Star D-II QB who went missing died of pneumonia

Published 5:00 am Friday, August 9, 2013

Cullen Finnerty, the former star college quarterback found dead in the Michigan woods in late May, died from pneumonia, complicated by oxycodone toxicity and the degenerative brain disease chronic traumatic encephalopathy, or CTE, according to a summary of the autopsy findings released Thursday by the Lake County Sheriff’s Department.

Finnerty played at Grand Valley State University, a Division II powerhouse, where he was thought to have won more games than any quarterback in college football history. He went missing after he went fishing by himself late on May 26 in Baldwin, Mich., and he was found nearly two days later, face down in a clearing about a half a mile west from where he docked his pontoon boat. Finnerty, 30, is survived by a wife and two children.

How he died was not explained for more than two months.
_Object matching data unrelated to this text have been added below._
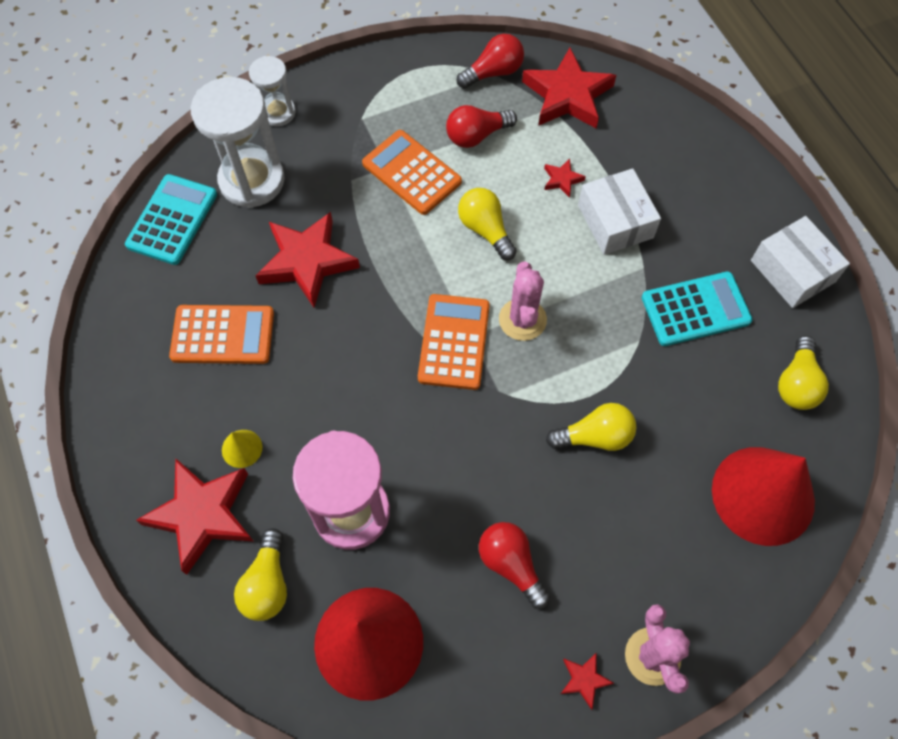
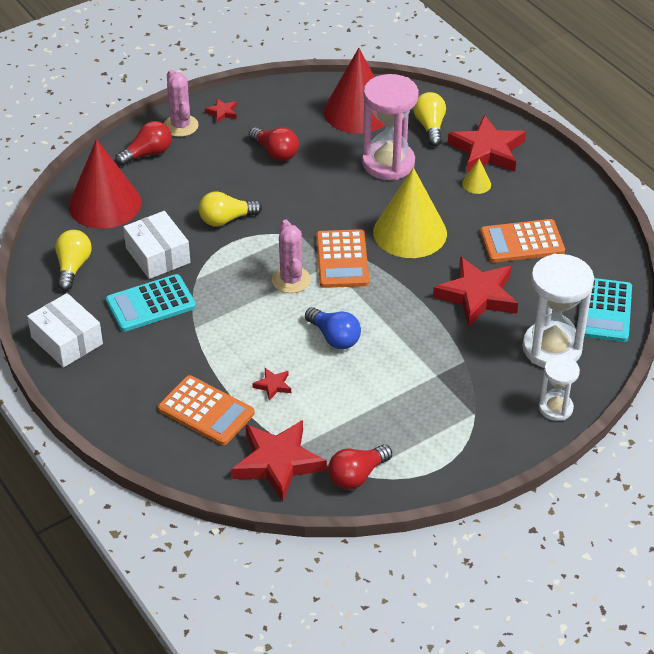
camera: 170 degrees right, 20 degrees down
(358, 374) = (410, 232): none -> yellow cone
(411, 173) = (411, 373): orange calculator -> orange calculator (206, 411)
(476, 135) = (360, 413): red light bulb -> red light bulb (148, 154)
(485, 230) = (334, 337): yellow light bulb -> blue light bulb
(615, 221) = (221, 358): white box -> white box (158, 255)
Finnerty had been taking oxycodone for severe back pain.

“A likely sequence of events on the night of death includes anxiety, disorientation and paranoia from being alone in the woods,” the report said. “Those emotions could have been exacerbated by an elevated oxycodone level combined with CTE.”

Finnerty, the report continued, became incapacitated, vomited and inhaled the vomit, which caused the pneumonia. His brain was studied at the Center for the Study of Traumatic Encephalopathy at Boston University, which found he had Stage II CTE. There are four stages.

At Grand Valley State, Finnerty won three national titles. He later spent time with the Baltimore Ravens and the Denver Broncos and played football overseas. In recent years, after his playing career ended, he went into medical sales. Friends and family are hosting a memorial golf scramble in Brighton, Mich., his hometown, later this month.